Our lower back is the main area that we see injured due to core weakness. It is made up of five vertebrae which move in all different directions, enabling us to flex, extend, side bend and twist. Our core is supposed to provide stability to the lower back as it moves in all of these different directions. If it is not functioning properly, it cannot provide us with the muscular support that we need to move efficiently and without injury.
What are the signs of a weak core in runners?
- Reduced performance
- Poor balance
- Suboptimal running posture
- Lower back, pelvis, hip and knee pain
What are the causes of weakness in our core?
There are a number of potential causes for this type of weakness:
- Prolonged sitting at work or at home
- A sedentary lifestyle
- Performing exercises with incorrect technique at the gym or during exercise classes
- Not having enough variety in your exercise program
- Weakness post pregnancy
How do physiotherapists assess the strength and activation of core muscles?
The plank exercise is one way we can assess the strength and endurance of your core muscles in the clinic.
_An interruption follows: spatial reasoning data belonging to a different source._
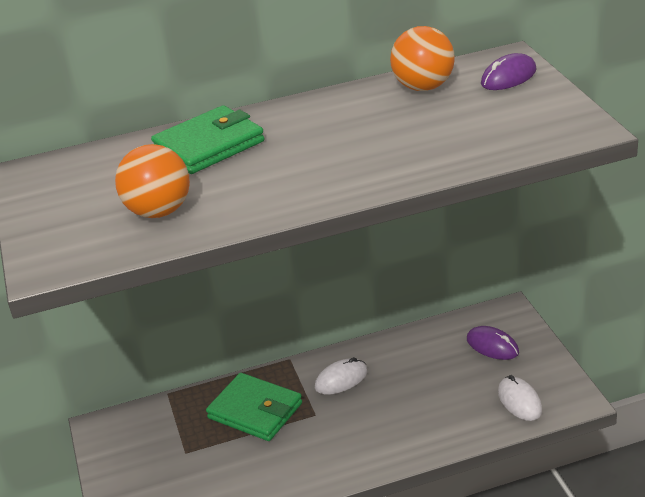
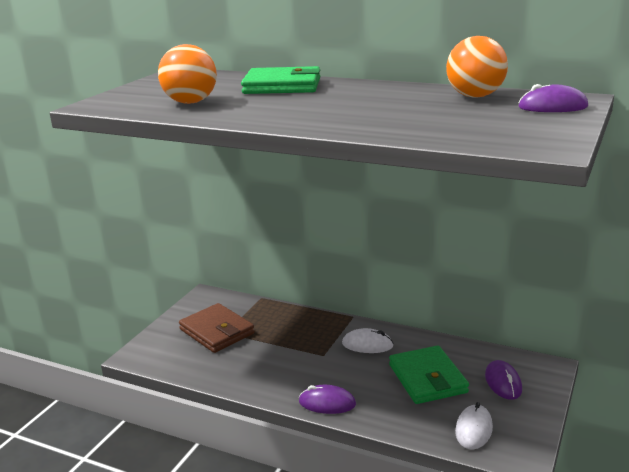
camera: 40 degrees right, 10 degrees down
(175, 457) = (217, 331): none -> brown wallet
(255, 411) = (292, 333): green wallet -> green wallet (427, 378)
(380, 456) = (327, 403): none -> purple mouse

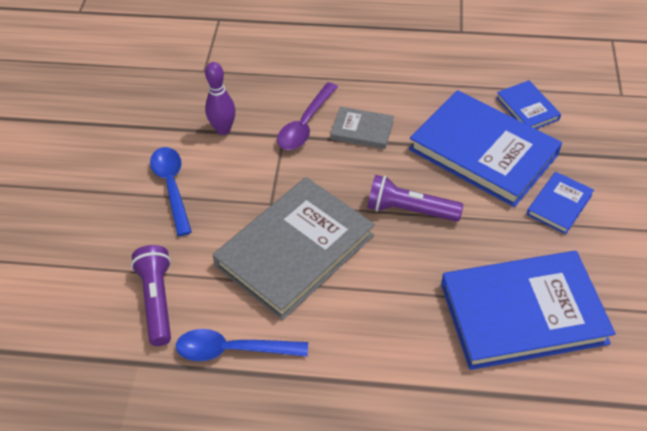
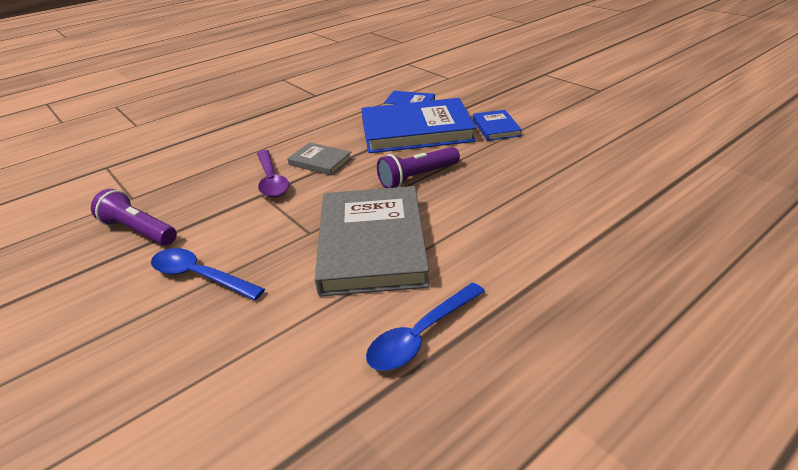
camera: 45 degrees left, 15 degrees down
(157, 301) = (298, 357): purple flashlight -> purple flashlight (139, 231)
(223, 129) = (201, 218): purple bowling pin -> none
(362, 130) = (320, 161): grey book -> grey book turned 60 degrees clockwise
(523, 313) = (563, 178): blue book -> none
This is one easy and reliable way to measure the function of your core and we can re-assess every few weeks to see if you are making progress with your strength and endurance. At Sydney Physio Solutions we also use Real Time Ultrasound (RTUS) to show you how to correctly engage your transverse abdominus, multifidus and other core muscles.
How do physiotherapists treat core muscle weakness in runners?
If you are suffering from core weakness as a runner, there are a number of options available for you to increase your core strength
- Clinical reformer or mat based Pilates
- Runner’s specific group rehab exercise classes
- Strength and conditioning programmes at your gym
- Core program from your physio
How do I maintain a strong and healthy core?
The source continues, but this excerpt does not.